They're still working. They're still healthy. But they're still scared. What the past six months have been like for Chicago's essential workers

By Alexia Elejalde-Ruiz, Chicago Tribune on

Published in Business News

CHICAGO - When the streets emptied of people six months ago, a new class of heroes emerged.

They were the drivers, grocery clerks, janitors and others who braved the early unease of the pandemic to show up for work, exempt from the state's stay-at-home order because they were deemed too important.

Home health aide Adarra Benjamin, 26

Many people have grown lax about disinfecting every last object that comes into their home.
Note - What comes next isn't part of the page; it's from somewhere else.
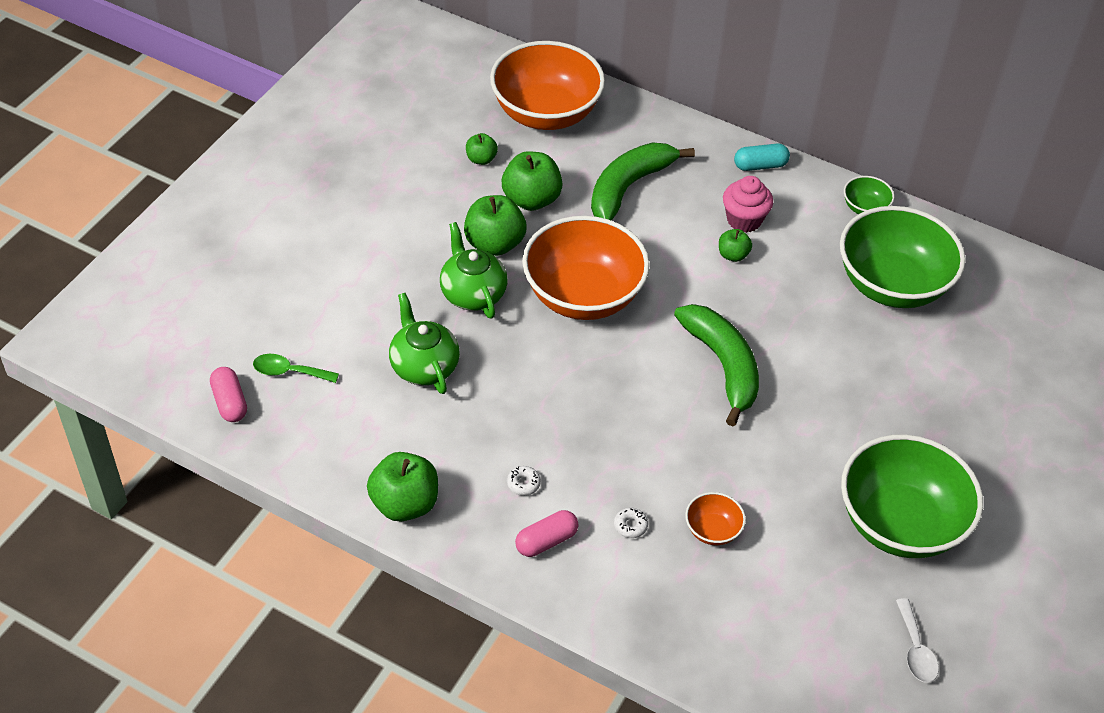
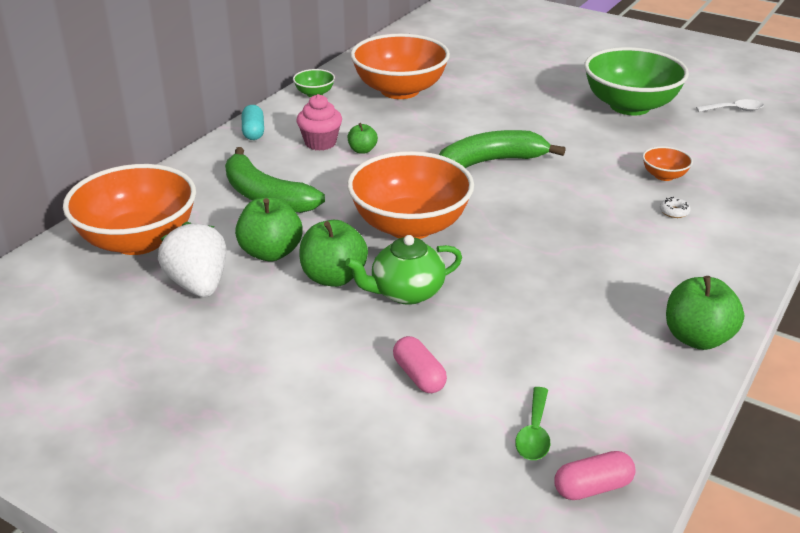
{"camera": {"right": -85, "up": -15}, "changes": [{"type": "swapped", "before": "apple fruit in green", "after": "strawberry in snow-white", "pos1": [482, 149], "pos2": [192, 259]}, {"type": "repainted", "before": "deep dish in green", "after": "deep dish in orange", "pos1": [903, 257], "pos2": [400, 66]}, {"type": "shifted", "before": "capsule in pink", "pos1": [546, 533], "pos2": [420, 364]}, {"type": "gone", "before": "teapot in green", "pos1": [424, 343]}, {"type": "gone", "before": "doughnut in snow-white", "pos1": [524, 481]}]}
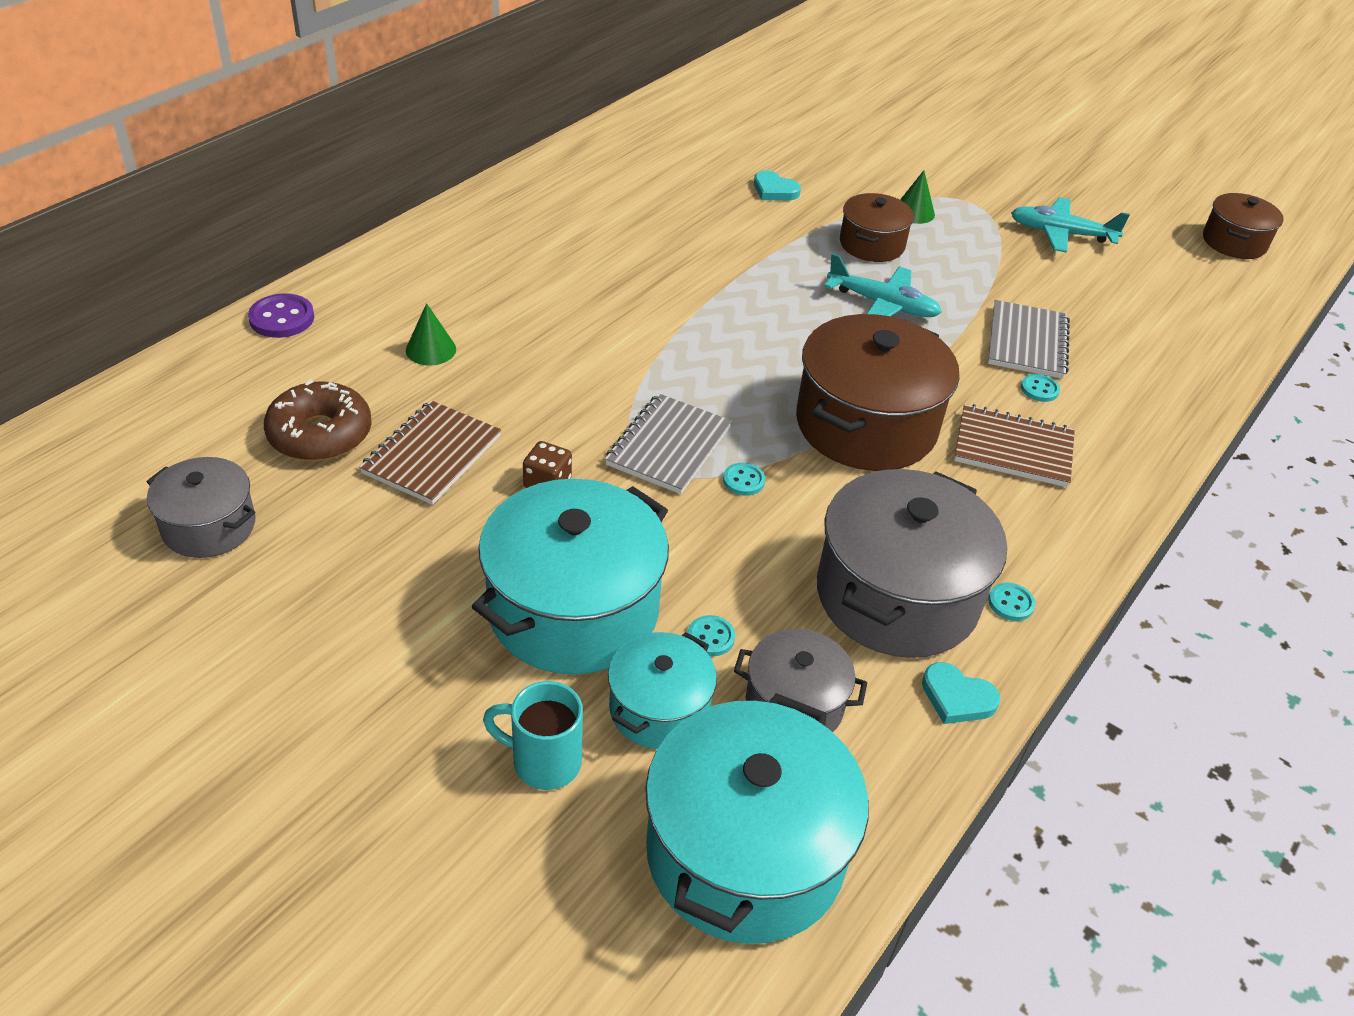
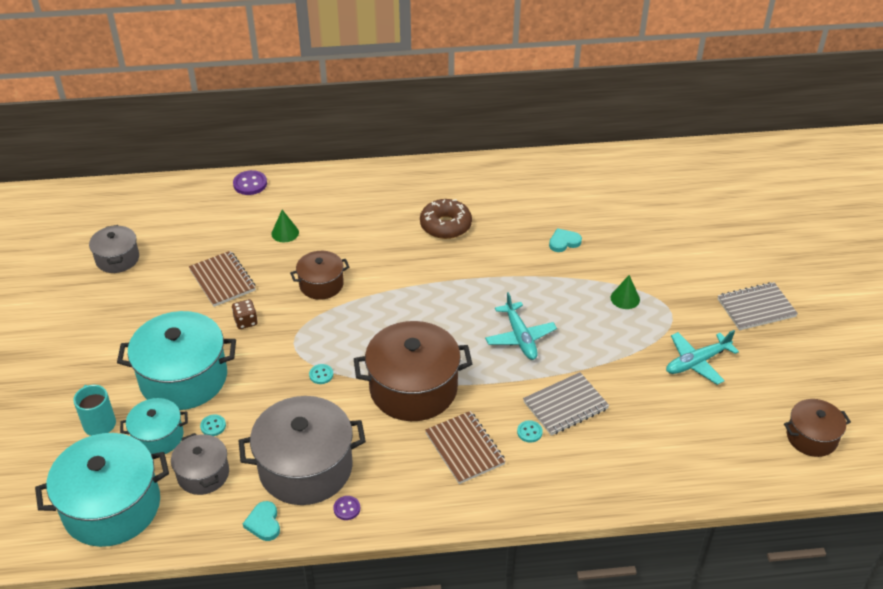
{"camera": {"right": 50, "up": 0}, "changes": [{"type": "rotated", "before": "exercise book in dark brown", "pos1": [430, 452], "pos2": [222, 279], "turn": 75}, {"type": "shifted", "before": "stockpot in dark brown", "pos1": [877, 227], "pos2": [320, 275]}, {"type": "repainted", "before": "shirt button in turquoise", "after": "shirt button in violet", "pos1": [1011, 601], "pos2": [346, 508]}, {"type": "shifted", "before": "doughnut in dark brown", "pos1": [318, 420], "pos2": [446, 219]}, {"type": "rotated", "before": "heart shape in turquoise", "pos1": [777, 185], "pos2": [565, 240], "turn": 75}, {"type": "rotated", "before": "toy plane in turquoise", "pos1": [1070, 225], "pos2": [702, 357], "turn": -90}, {"type": "shifted", "before": "exercise book in grey", "pos1": [668, 443], "pos2": [758, 306]}]}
But Adarra Benjamin, a home health aide and personal assistant with elderly and disabled clients, has not let down her guard.

She still wipes down every grocery item before leaving the store and sprays the bags with disinfectant, vigilant about keeping the virus away from the people in her care as well as the home where she lives with her mother.

"The fear and caution are still there," said Benjamin, 26. She, her family and her clients have not contracted COVID-19, she said, but a friend who works at the post office, and another who works at a day care, have.


Benjamin, who takes several buses and trains to reach her clients' homes, said Chicago Transit Authority rider limits imposed to prevent the spread of the coronavirus have made her feel safer. But she said she isn't getting enough support from her two employers - a home health agency that pays $14 an hour, after Chicago raised its minimum wage, and a state agency that raised its pay to $14.50 thanks to contract negotiations. Through her union she has been fighting for more personal protective equipment and hazard pay.

To her surprise, Benjamin has felt a shift in her relationships with some of her clients, who have become so isolated by the pandemic that she is their only connection to the outside world. One client in particular, a 20-something woman with an intellectual disability, has had a difficult time comprehending the changes to her routine. They take walks together.

"Our relationships have grown deeper because now I see you have that dependency on me," Benjamin said. "I've grown closer than I've ever thought possible in such a short amount of time."